Cant kick the intestinal flare up. Chronic pain steady in my gut for over a month now. Im getting weak, and its very hard to eat. I hurt. My digestive health is below poor.

I have dealt for 21 years with chronic disease, and it still never ceases to piss me off, and it turned from physical chronic pain to mental chronic pain disorder ages ago….

My friend gave me a giant tiger balm patch i now have stuck to my lower abdomen,,, what a relief, it feels so cool! But its no cure, the pain is slightly deadened.  Although this analgesic doesnt absorb from the skin into my guts (i wish) The sensation is nice, and i havent had a crippling pain so far today, just constant dull pain, like a 3 yr old repeatedly asking you to buy them things….annoying.

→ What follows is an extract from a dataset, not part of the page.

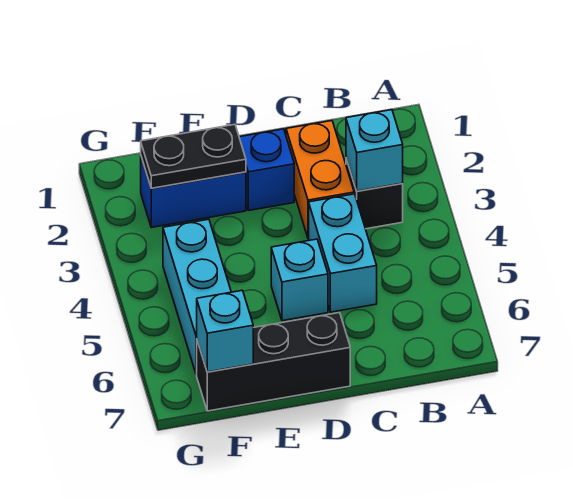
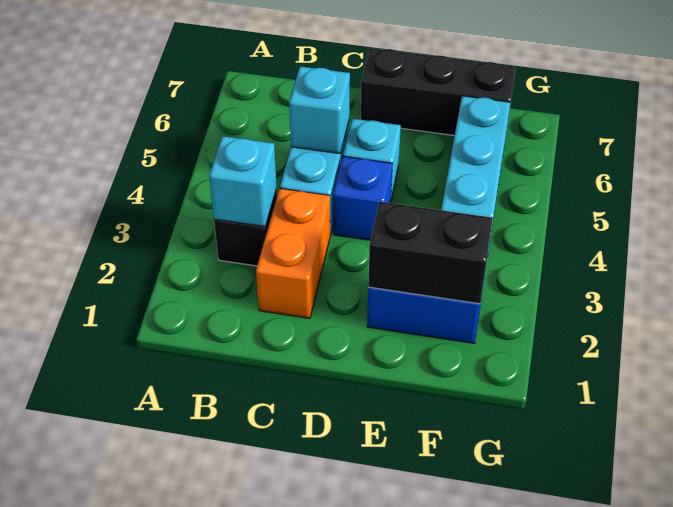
blue brick D2 level 1 -> blue brick D4 level 1
black plate E2:F2 level 2 -> black brick E2:F2 level 2
cyan brick F7 level 2 -> cyan brick C5 level 2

I feel alright in my head today.  Last night i dosed some MDA while I was in pain…I need euphoria. those of you without a condition that disables you i envy oh so much, you are all blessed, but i must turn to street drugs because my doc wont rx me oxycontin anymore….I will be getting surgery within the next 2 years, I am just trying to plan it right and hopefully get my SSDI granted to me before they cut me open and remove several sections of destroyed small intestine from me and reconnect it where its lookin good….

I have done all I can for so many years to avoid, procrastinate this surgery, its so major, but i need to do something to live pain free. I want to eat without stressing out about how much I will be in pain within just a few minutes of swallowing.  rant and rant,

I have reconnected with an old flame that never caught fire, a female friend from 6 yrs ago i lost touch with when she moved away from college. We have been hanging out via skype because she is doing an internship in Mexico, and it came out that we both are crushing on each other…..its so amazing to feel desired by someone I am interested in, this is very rare, very comfortable since we already have a history of friendship and know eachothers personalities well and our chemistry is scientifically down to an equation….I have no expectations but am hopeful to kiss her when she finally comes home to Portland late this August….its just been nice to have newness with a great girl.,,,havent felt this way in a long time……either way hook up or just friends she is too radical to dismiss if it doesnt work out romantically, aka i just cant be immature and whiney about rejection. everyone has their own emotions and who is to say whose emotions are more important? Its just immature behaviour to be sucked up about a great girl not wanting to bump uglies with you. People are people,  I have been on the opposite side of this spectrum a couple times. everybody grow up right meow.